The Neo Sports Cafe is now the Honda CB1000R

The Honda CB1000R has the hottest motor in this group, thanks to its superbike roots. It's also the most modern-looking.

Honda has taken the wraps off the production version of its Neo Sports Cafe. Only, now it’s called the Honda CB1000R.

Honda’s had to tone down the Blade Runner styling a bit to make this bike street-legal. That means less cyberpunk influence, but it’s still a sharp-looking naked bike. In fact, it’s surprisingly attractive for a modern Japanese naked bike, which makes the second one this season. Maybe the industry is turning a corner?

Anyway, the CB1000R is powered by a detuned version of the CBR1000 RR motor (liquid-cooled DOHC inline four), putting out 143 hp and 77 lb-ft of torque. That’s a 20 hp boost from the previous CB1000R, and weight is down 12 kg, to 212 kg.

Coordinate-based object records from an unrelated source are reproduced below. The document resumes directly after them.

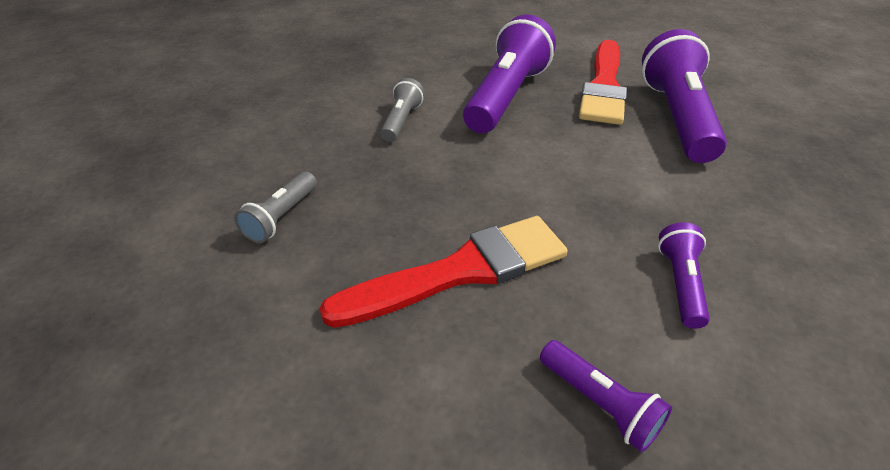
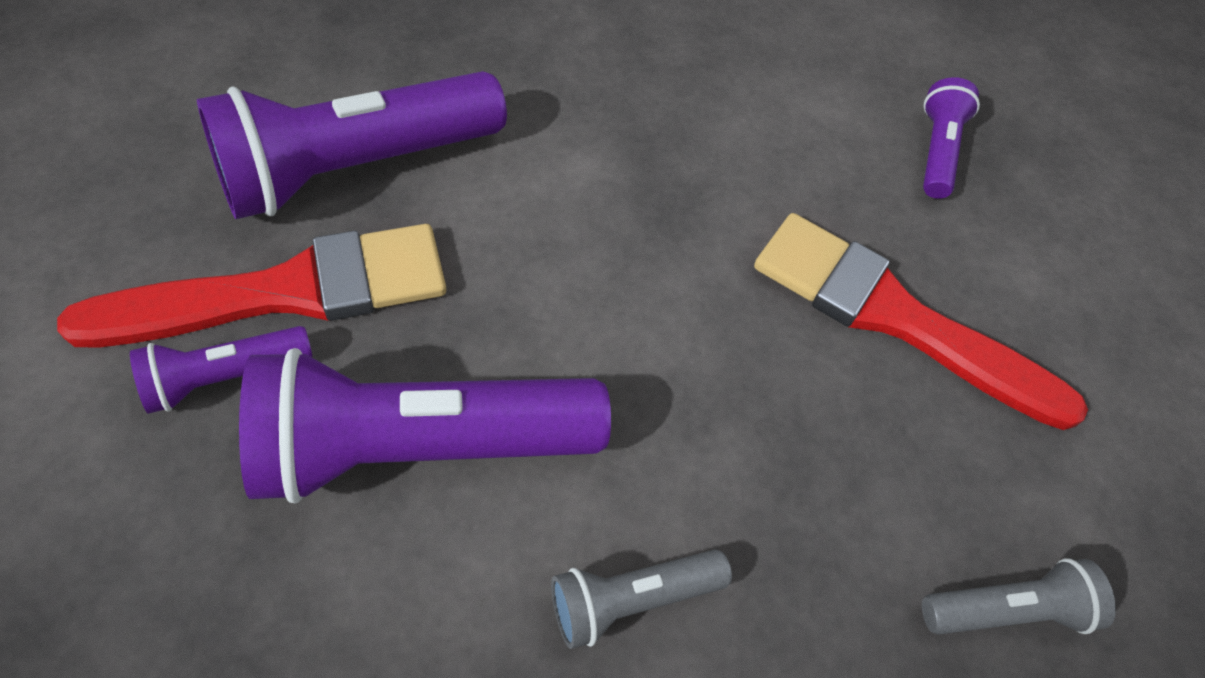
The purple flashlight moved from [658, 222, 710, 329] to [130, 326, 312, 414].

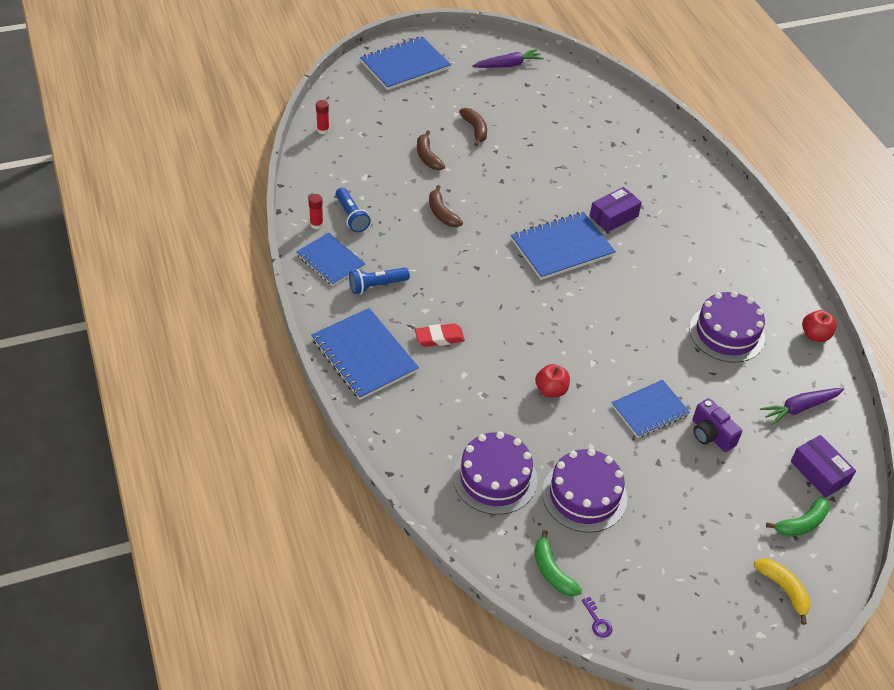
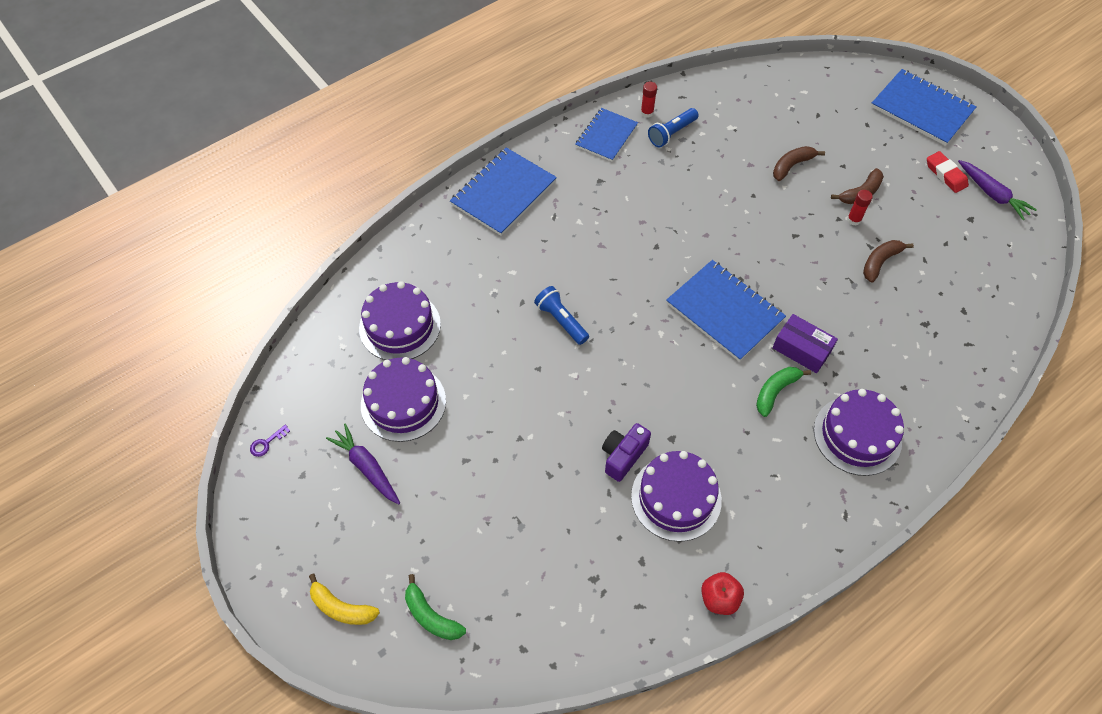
The yellow banana at [754, 558, 811, 625] turned 75 degrees clockwise.
The purple carrot moved from [760, 388, 844, 426] to [326, 423, 400, 504].
The blue flashlight moved from [349, 267, 410, 294] to [534, 286, 589, 345].
The purple camera moved from [692, 398, 742, 452] to [602, 423, 651, 482].
The green banana moved from [534, 530, 582, 596] to [756, 367, 811, 417].
The purple cake at [814, 389, 904, 476] appeared.
The red glue stick moved from [316, 100, 329, 134] to [847, 190, 873, 226].
The brown banana moved from [429, 185, 463, 227] to [863, 240, 914, 283].
The red eraser moved from [415, 323, 465, 347] to [927, 151, 969, 193].
The red apple at [535, 364, 570, 398] disappeared.
The blue notebook at [611, 380, 690, 438] disappeared.
The purple box at [791, 435, 856, 498] disappeared.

The clutch is a slipper-assist unit, which is standard fare these days. There are three throttle maps, and traction control; engine braking is also tunable electronically.

Showa provides front and rear suspension—SFF-BP forks and a fully-adjustable rear shock.

There are 310 mm brake discs up front, and four-piston calipers; there’s only a single 256 mm disc in back. The CB1000R has two-channel ABS.

The bike has a 120/70 ZR17 tire up front and 190/55 ZR17 tire in rear. Headlight and taillight are LED. Seat height is 830 mm. Fuel capacity is 16.2 litres. Wheelbase is 1455 mm.

Options include heated grips and a quickshifter. Honda will also be revealing a CB1000R+ model with flyscreen and other bits as standard. We don’t know if that one’s coming here, but we do know the CB1000R is coming to Canada—no word on pricing or timing yet.